Adapter et promouvoir le Crédit d’Impôt Recherche sur les activités de R&D sociale.
Le Crédit d’Impôt Recherche (CIR) vise à soutenir les activités de R&D des entreprises. Son montant est passé de 1,4 milliards d’€ en 2006 à environ 3 milliards pour 2008. Réformé et simplifié en 2007, le CIR est désormais calculé sur le volume de R&D déclaré par les entreprises : 30 % pour une première tranche jusqu’à 100 millions d’euros de dépenses de R&D, 5% au-delà .
Il est imputé sur l’impôt à payer ; il est sinon remboursé au terme de la troisième année. Il est cependant immédiatement restitué aux entreprises nouvelles (l’année de création et les quatre années suivantes) ainsi qu’aux « jeunes entreprises innovantes » (label) et aux PME de croissance (« gazelles »).
Les entreprises ont la possibilité d’avoir recours à une procédure de « rescrit fiscal » (comme pour l’intérêt général), qui leur permet d’obtenir un avis du fisc et du Ministère de la recherche sur l’éligibilité de leurs travaux de R&D avant le démarrage des projets.
Toutes les entreprises, y compris les associations fiscalisées, peuvent bénéficier du CIR.

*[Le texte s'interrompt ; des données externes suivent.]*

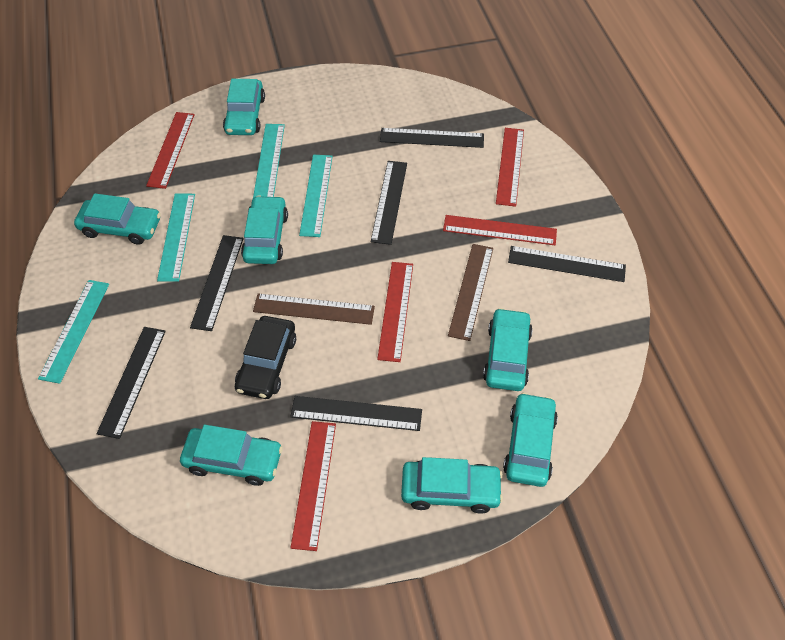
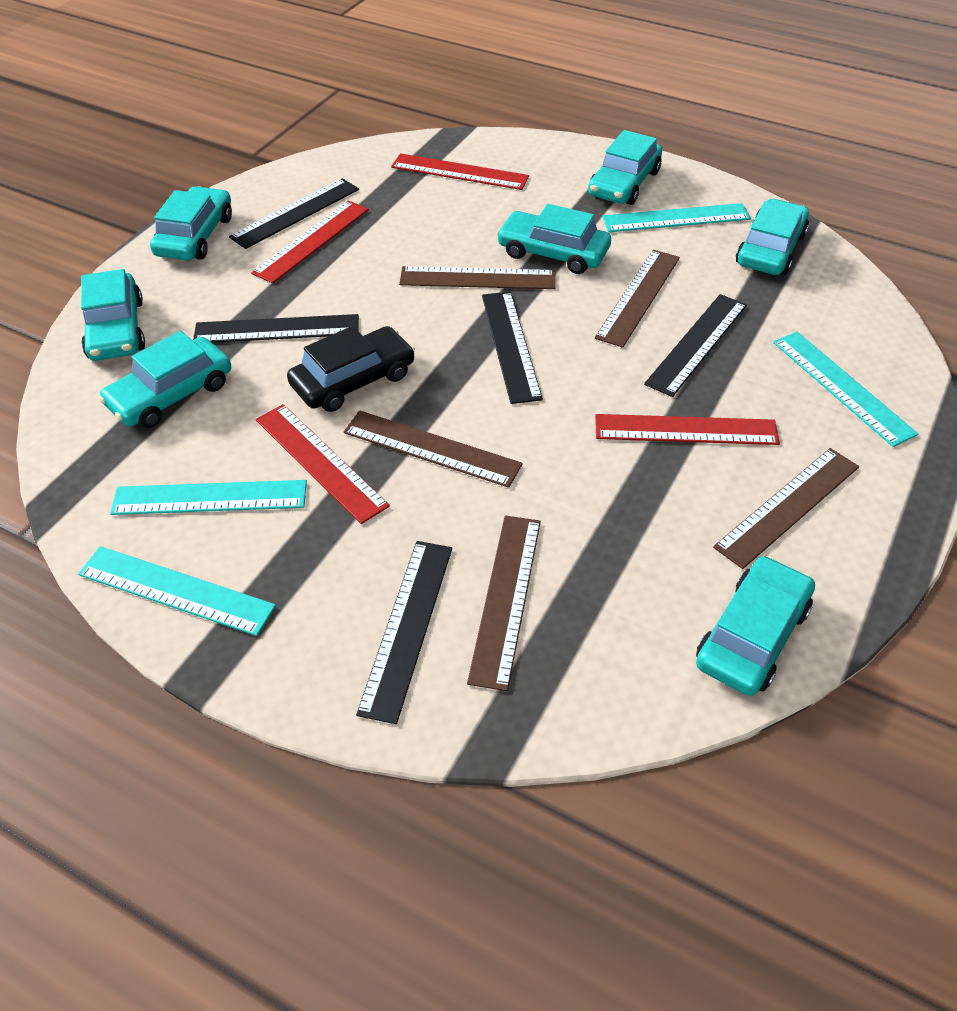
black ruler: 6 -> 5
brown ruler: 2 -> 5
red ruler: 5 -> 4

Les activités retenues dans l’assiette du CIR correspondent à la définition internationale des travaux de R&D établie par le « Manuel de Frascati » dans le cadre de l’OCDE , référentiel qui intègre le champ des sciences sociales et humaines et des services. Les critères d’éligibilité du CIR n’excluent d’ailleurs aucunement a priori l’innovation dans le champ de l’ESS.
Les entreprises ESS, notamment les plus grandes (par exemple, des mutuelles ayant un département « action sociale »), pourraient mobiliser et bénéficier de ce crédit d’impôt recherche, pour développer de nouvelles réponses innovantes aux besoins sociaux.
Une information officielle du Ministère de la Recherche indiquant l’éligibilité de la « R&D sociale » au CIR pourrait favoriser un tel usage.